# so



## mirind4

Hey all!

In English we usually use "so" if we want to summarize something or diagnose/ascertain something. (And of course, the "so" can be also used in many other situations)

Let's see the following ad-hoc example:
My boss is talking to me for some minutes, then I would reply the following: "So, first of all I have to finish this order, then I can ..."

As far as I know, the "zo" in Dutch is not equivalent to the English "so". (maybe only in some specific situation)
As I heard, Dutch people usually uses "dus" which means "therefore", but in my opinion it would be not good in my ad-hoc example. As I know, "daarom" also means "therefore" but it is used in a sentences, but so far I've never heard and seen it "standing alone"

So my question is: What is the equivalent word of "so" in Dutch?

Thank you very much in advance!


----------



## bibibiben

_Dus_ is a well-known filler in Dutch. You can start your sentences with _dus_ and quite a few people end their sentences with _dus_ as well. You can use it without any restraint.


----------



## Peterdg

mirind4 said:


> So my question is: What is the equivalent word of "so" in Dutch?

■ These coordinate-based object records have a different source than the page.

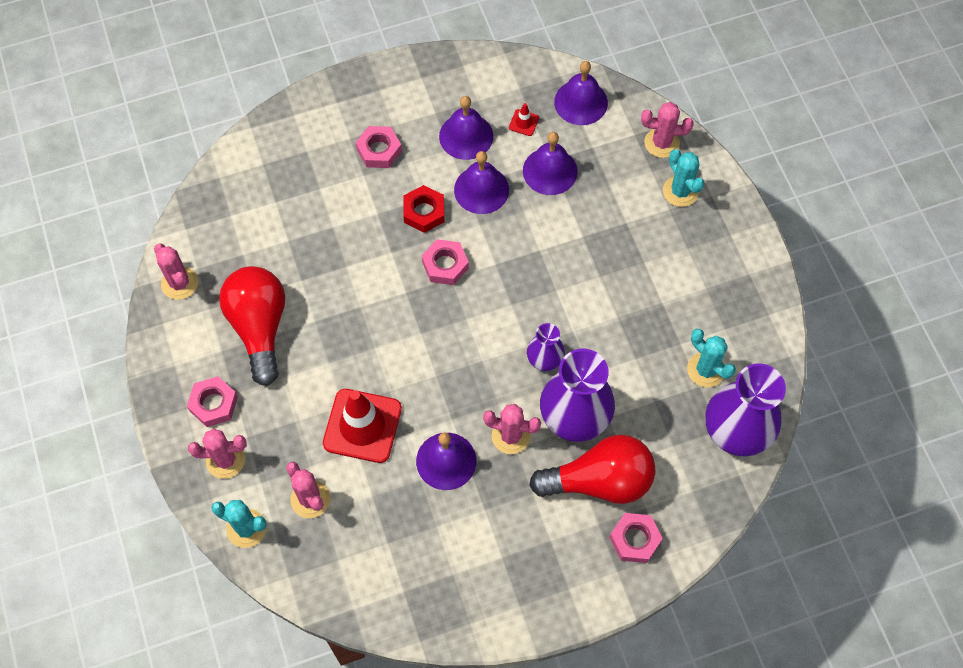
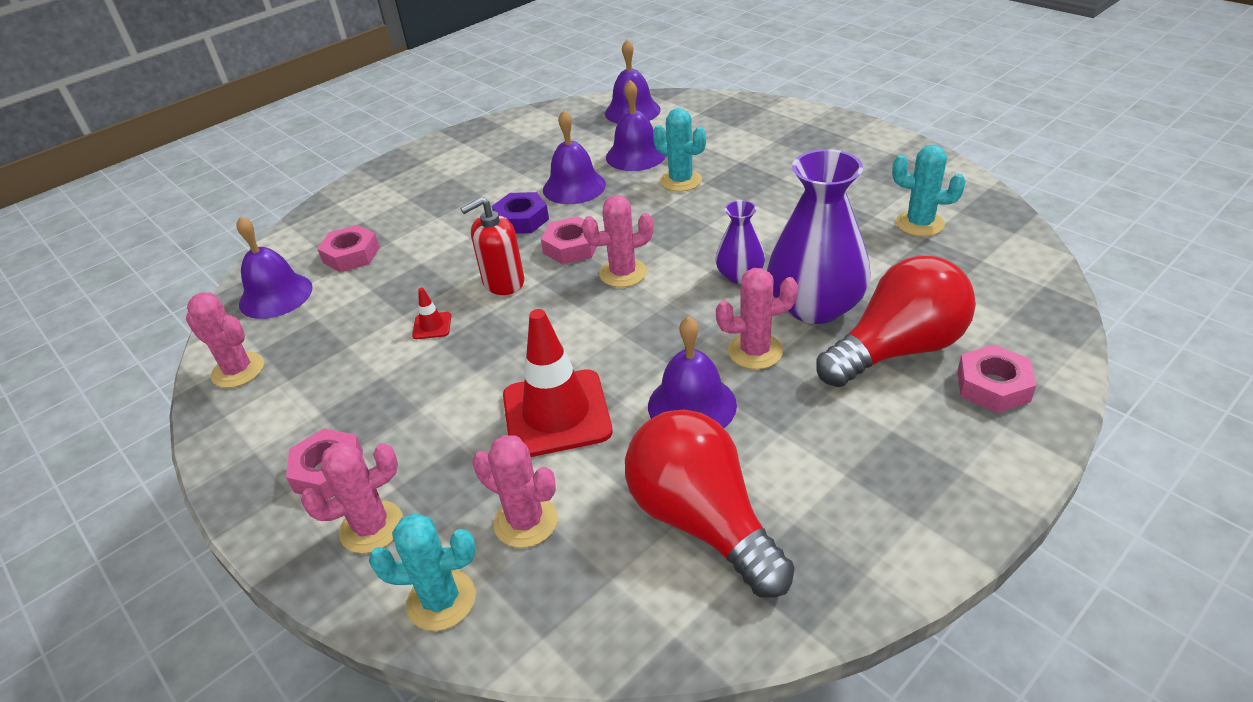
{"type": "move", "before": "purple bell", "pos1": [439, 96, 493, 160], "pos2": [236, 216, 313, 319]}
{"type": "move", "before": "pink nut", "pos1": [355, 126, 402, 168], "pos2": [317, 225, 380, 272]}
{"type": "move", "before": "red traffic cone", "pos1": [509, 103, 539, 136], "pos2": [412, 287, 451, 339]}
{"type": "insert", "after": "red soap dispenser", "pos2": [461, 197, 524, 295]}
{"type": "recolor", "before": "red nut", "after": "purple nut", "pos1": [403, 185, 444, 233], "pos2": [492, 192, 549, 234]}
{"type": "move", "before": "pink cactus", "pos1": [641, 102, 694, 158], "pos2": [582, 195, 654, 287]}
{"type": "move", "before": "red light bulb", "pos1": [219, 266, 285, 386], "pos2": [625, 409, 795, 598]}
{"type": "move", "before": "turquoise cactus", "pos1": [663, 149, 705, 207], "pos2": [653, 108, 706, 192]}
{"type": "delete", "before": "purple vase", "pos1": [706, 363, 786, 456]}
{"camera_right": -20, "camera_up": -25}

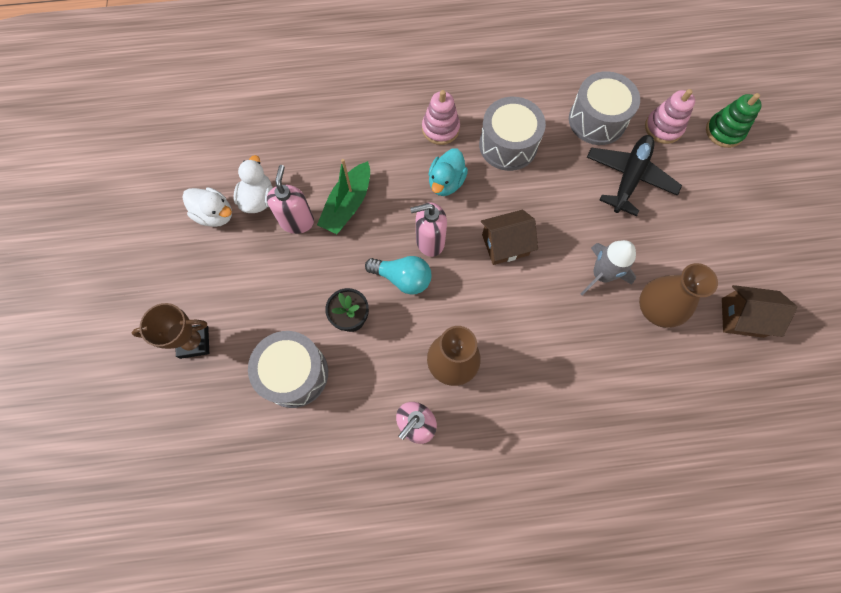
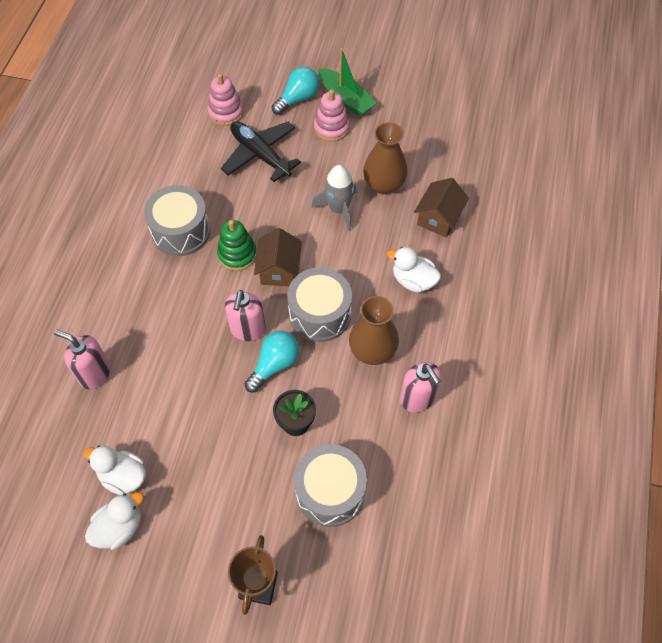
{"type": "move", "before": "pink soap dispenser", "pos1": [267, 165, 314, 234], "pos2": [54, 330, 110, 389]}
{"type": "move", "before": "green stacking toy", "pos1": [706, 93, 762, 148], "pos2": [217, 220, 257, 271]}
{"type": "insert", "after": "turquoise light bulb", "pos2": [272, 67, 320, 115]}
{"type": "move", "before": "grey drum", "pos1": [569, 71, 640, 145], "pos2": [287, 267, 352, 342]}
{"type": "move", "before": "pink stacking toy", "pos1": [422, 90, 460, 145], "pos2": [314, 89, 350, 142]}
{"type": "move", "before": "green boat", "pos1": [317, 159, 370, 234], "pos2": [318, 48, 377, 116]}
{"type": "insert", "after": "white duck", "pos2": [387, 247, 441, 293]}
{"type": "move", "before": "brown house", "pos1": [722, 285, 797, 338], "pos2": [414, 178, 469, 237]}
{"type": "delete", "before": "turquoise duck", "pos1": [428, 148, 468, 196]}
{"camera_right": -70, "camera_up": -10}

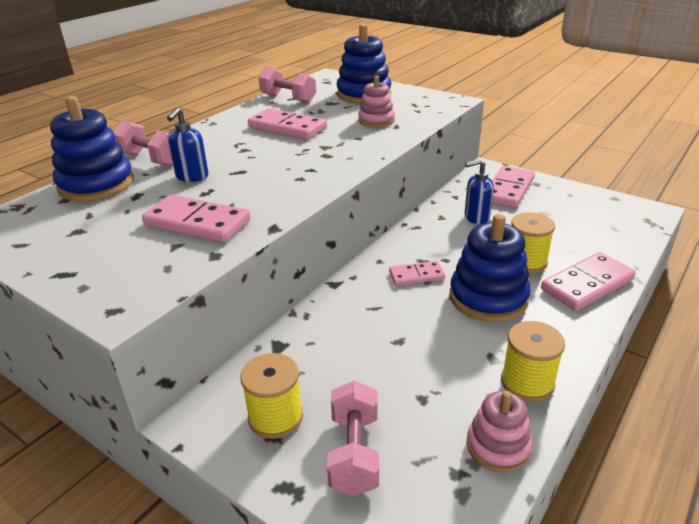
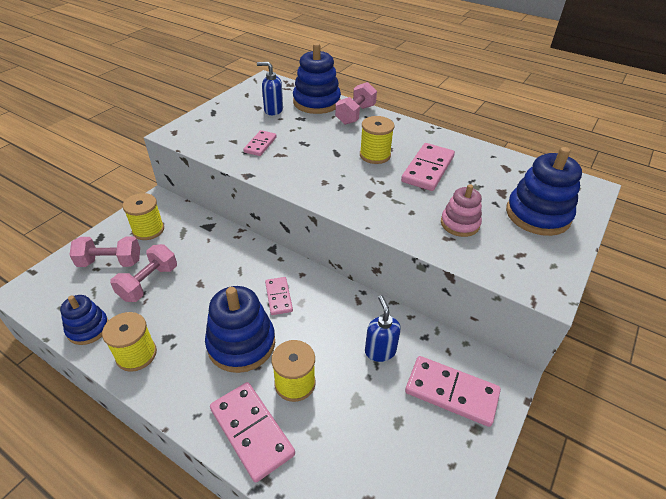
{"type": "recolor", "before": "pink stacking toy", "after": "blue stacking toy", "pos1": [467, 391, 532, 472], "pos2": [60, 295, 109, 345]}
{"type": "move", "before": "pink dumbbell", "pos1": [259, 67, 316, 103], "pos2": [110, 244, 177, 302]}
{"type": "resize", "before": "pink domino", "pos1": [142, 195, 250, 243], "pos2": [243, 130, 277, 156], "scale": 0.59}
{"type": "move", "before": "blue soap dispenser", "pos1": [167, 107, 209, 182], "pos2": [257, 62, 283, 115]}
{"type": "insert", "after": "yellow spool", "pos2": [360, 116, 394, 164]}
{"camera_right": 85, "camera_up": 10}

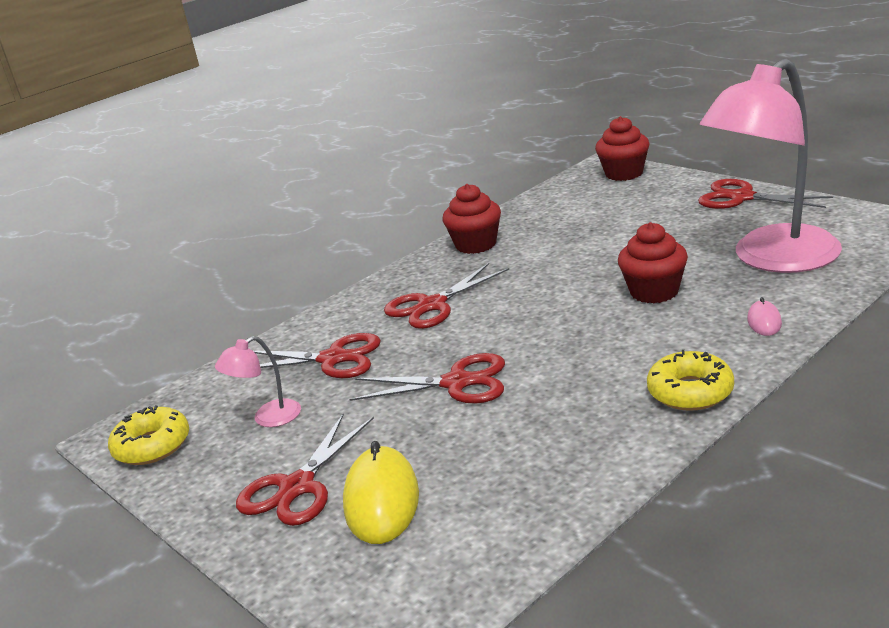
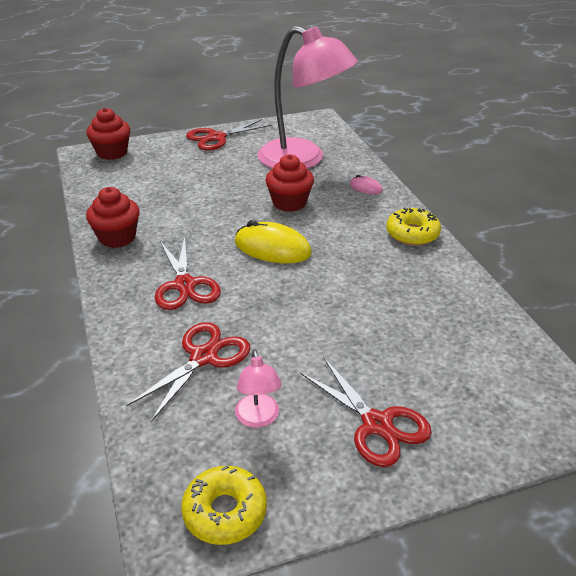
{"type": "move", "before": "yellow mouse", "pos1": [343, 441, 419, 544], "pos2": [235, 220, 312, 263]}
{"type": "rotate", "before": "pink lamp", "pos1": [699, 58, 842, 273], "pos2": [258, 26, 358, 169], "turn": -45}
{"type": "delete", "before": "red scissors", "pos1": [349, 353, 505, 404]}
{"camera_right": -70, "camera_up": 10}

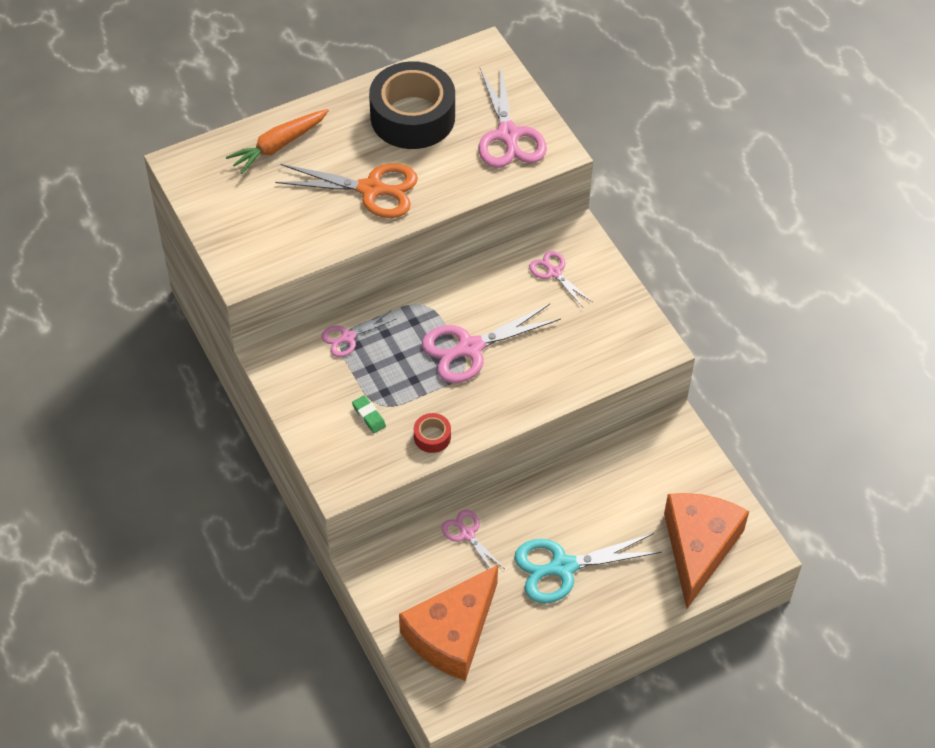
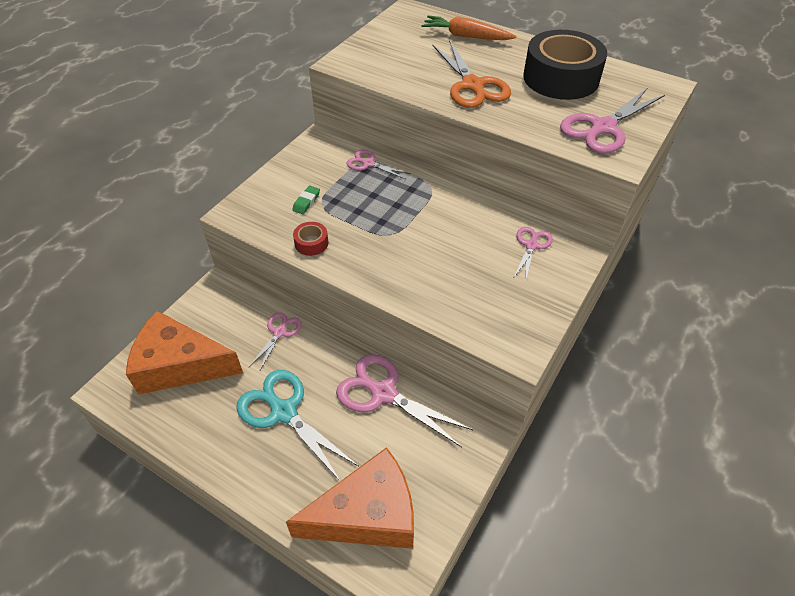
{"type": "move", "before": "pink scissors", "pos1": [422, 304, 561, 383], "pos2": [336, 354, 473, 447]}
{"camera_right": 60, "camera_up": -5}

"Dus". Also in your ad-hoc example.


----------



## ThomasK

I'd put it this way:
 ENG                  DUTCH
so                        dus
thus                     zo

It is not funny, but it is like that. Of dus: het is misschien niet grappig, maar zo is het nu eenmaal...


----------



## bibibiben

ThomasK said:


> I'd put it this way:
> ENG                  DUTCH
> so                        dus
> thus                     zo



An importance difference is that _thus_ is not commonly used in English, unlike Dutch _zo_. _Aldus_, uncommon in Dutch as well, may be a better translation quite frequently. Famous example: Thus spoke Zarathustra = Aldus sprak Zarathoestra.


----------



## mirind4

So the "dus" will be the proper translation here. Thanks a lot! Have a nice Sunday!


----------